Recursive Call

Accessibility should be your first thought, not an afterthought.

It is rare that I see something on the internet that makes me genuinely angry. But today is one of those days. Take a look at this blog post:

https://jacobfilipp.com/care/

Do you see anything wrong here?

I’ll give you a hint: try to open this page in your browser’s reader mode.

It doesn’t work?

Yeah, because the author decided to post an image of handwriting and now the browser isn’t detecting any text!!

What does this mean?

Insult to injury, he then writes backwards for a couple paragraphs. So even if I had a screenreader that could use optical character recognition to read text from images, it would have just started saying gibberish at that point.
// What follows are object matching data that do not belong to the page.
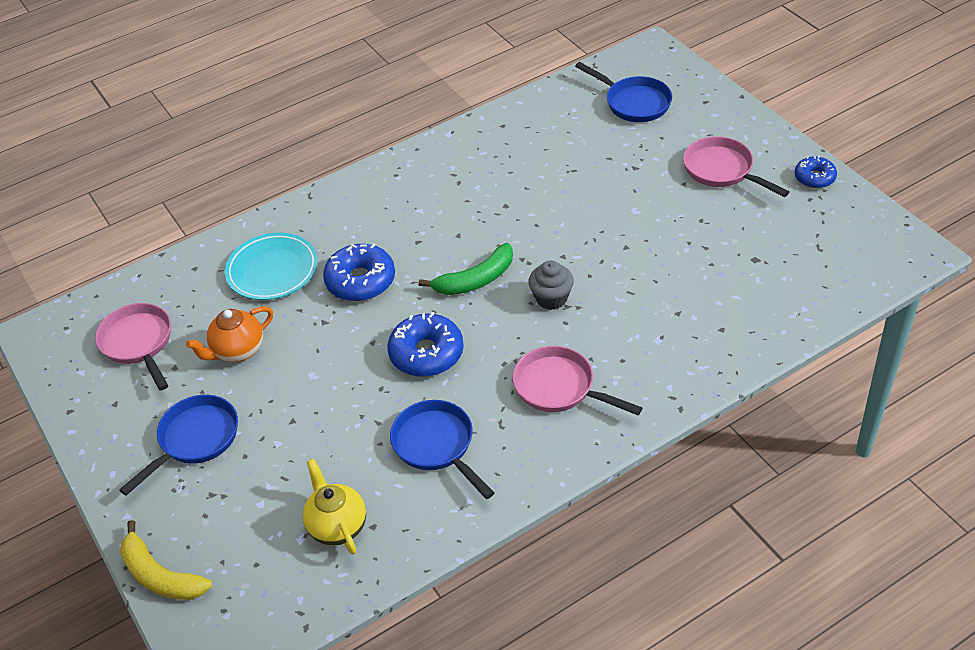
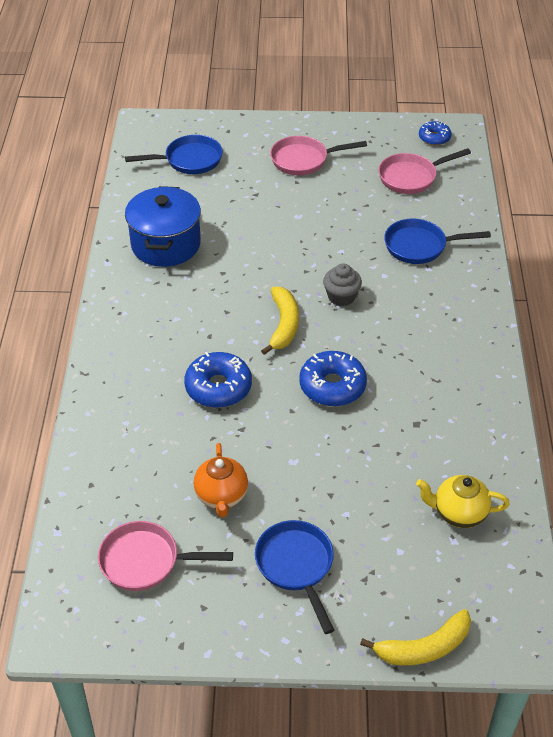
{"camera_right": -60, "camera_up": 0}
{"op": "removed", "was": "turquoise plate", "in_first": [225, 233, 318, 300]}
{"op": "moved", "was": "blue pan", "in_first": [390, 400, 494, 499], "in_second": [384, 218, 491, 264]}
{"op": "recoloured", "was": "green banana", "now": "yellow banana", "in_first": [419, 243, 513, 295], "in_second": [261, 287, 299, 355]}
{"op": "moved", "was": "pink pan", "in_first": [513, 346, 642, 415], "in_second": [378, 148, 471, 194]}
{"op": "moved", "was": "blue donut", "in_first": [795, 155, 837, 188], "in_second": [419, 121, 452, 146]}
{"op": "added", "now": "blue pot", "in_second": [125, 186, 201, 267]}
At the bottom of the page, the author reveals he actually went to some significant effort to make the text copy-paste capable. To which I say: I don’t want to have to copy and paste your entire essay in order to read it, and if you’re that technologically skilled you should be able to add alt text to your images. Did it just not occur to you to do that? Did you even think “what will happen if a blind person tries to view this post?”

The other major offender from this week is Ghost Font (Warning: the linked site has autoplaying gifs that may cause eyestrain/ headache/ nausea if you are sensitive to that)

The premise of this project is that if you encode all of your text in a gif or video that cannot be read while paused, AI won’t be able to read it. To which I say: congratulations: you prevented the AI! You also prevented anyone who uses a screen reader, motion sensitive people, and probably around 40% of even completely abled people because this is really hard to read!

The maximum amount of characters they let you type in the demo on the website is 36, presumably because they know this thing falls apart unless the font size is extremely big. But even with that few characters, it’s still really hard to read! It’s to the point where to read it I would have to find one letter at a time and write them down, only revealing the message at the end. And this is when the letters are still three or four times the height of the perfectly readable static letters elsewhere on the page!

This person at least put captions on their images, but most of them are unhelpful if you couldn’t see the image and only a few of them are what I would actually call an “image description”. As far as I could tell, there was no alt text.

Inaccessible design is bad design. I don’t care how good the other aspects of the design are: if it’s not accessible, you need to keep working until it is.

Is it more work to do this? Yes. Is anyone going to give you a prize? Probably not. Should you do it anyway? Yes. Why? Because you should care about disabled people. If for no other reason, then because one day you may be one.